I used to be grounded but now I can fly.
  •  

HughE

#15
"The Role of Androgen Receptors in the Masculinization of Brain and Behavior: What we've learned from the Testicular Feminization Mutation" that I was talking about (Staff edit of: do a google search)

It's quite an interesting paper, partly because it's yet another piece of research showing that the sex you develop as is determined by hormones and not by whether you have a Y chromosome or not. More importantly though, by comparing the effects on behaviour of the Tfm mutation in rats and mice with the equivalent mutation in human beings (CAIS), they've shown that there's an important species difference in the way brain masculinization works between rodents and people, that means that a great deal of care needs to be taken extrapolating any research on brain masculinization in rodents to human beings. In rodents, brain masculinization is mainly driven through the action of estradiol on estrogen receptors (although, as this paper shows, androgen receptors play a role too). In human beings, it's essentially entirely driven through the action of androgenic hormones (testosterone and DHT) on androgen receptors.
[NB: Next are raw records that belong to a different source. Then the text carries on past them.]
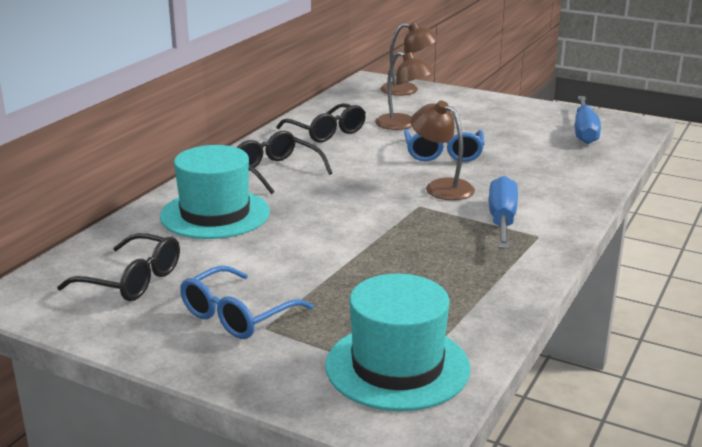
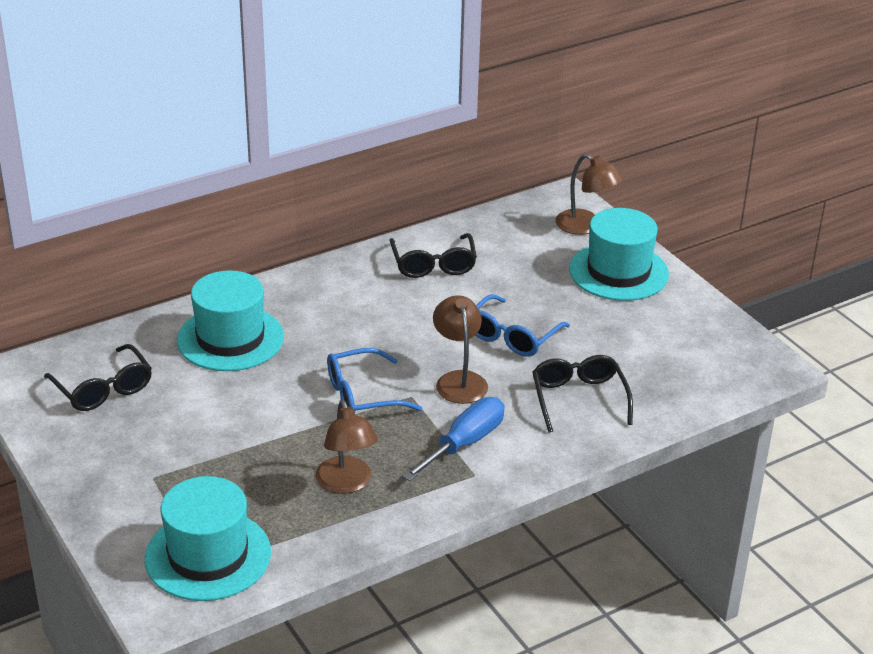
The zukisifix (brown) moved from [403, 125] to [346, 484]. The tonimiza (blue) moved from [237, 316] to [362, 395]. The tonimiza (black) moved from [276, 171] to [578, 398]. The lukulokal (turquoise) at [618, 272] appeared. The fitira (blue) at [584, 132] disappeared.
This is something that I suppose is applicable to the IFLscience article, however, it's equally applicable to every bit of research into brain masculinization that's been carried out over the last 50 years using rats or mice as the lab animals. Basically, it means that rodents are a poor choice for understanding how the process works in human beings, and any research on brain masculinization that's been done using rodents should be taken with a grain of salt (especially if it involves estradiol or estrogen receptors).

This is particularly relevant to understanding the effects of DES, since it explains why we have the seemingly paradoxical effect of it causing male brain development in female mice and rats,  whereas in human beings, it's seemingly had the opposite effect and caused female brain development in biological males. 

As for the IFLscience article, they used rats and mention estradiol, so it probably doesn't have much relevance to humans. "I can't understand why people are acting like the process is a mystery though". It's been known for over 50 years that whether you end up with a male or female brain is determined by what hormones were present during the critical period when your brain was developing, as mentioned in this paper:

Staff Edited and removed links again..
  •  

amani

The terminology used in the article is weird.

Lesbian rats are female rats.

Did they actually find that excess of estrogens in a particular early development phase of female rats may induce aggressive homosexuality?

The enzyme in question is more relevant for curing cancers.

frances_larina

Wait a sec, I thought rats were born in an altricial state & thus sexual differentiation of the brain occurs postnatally???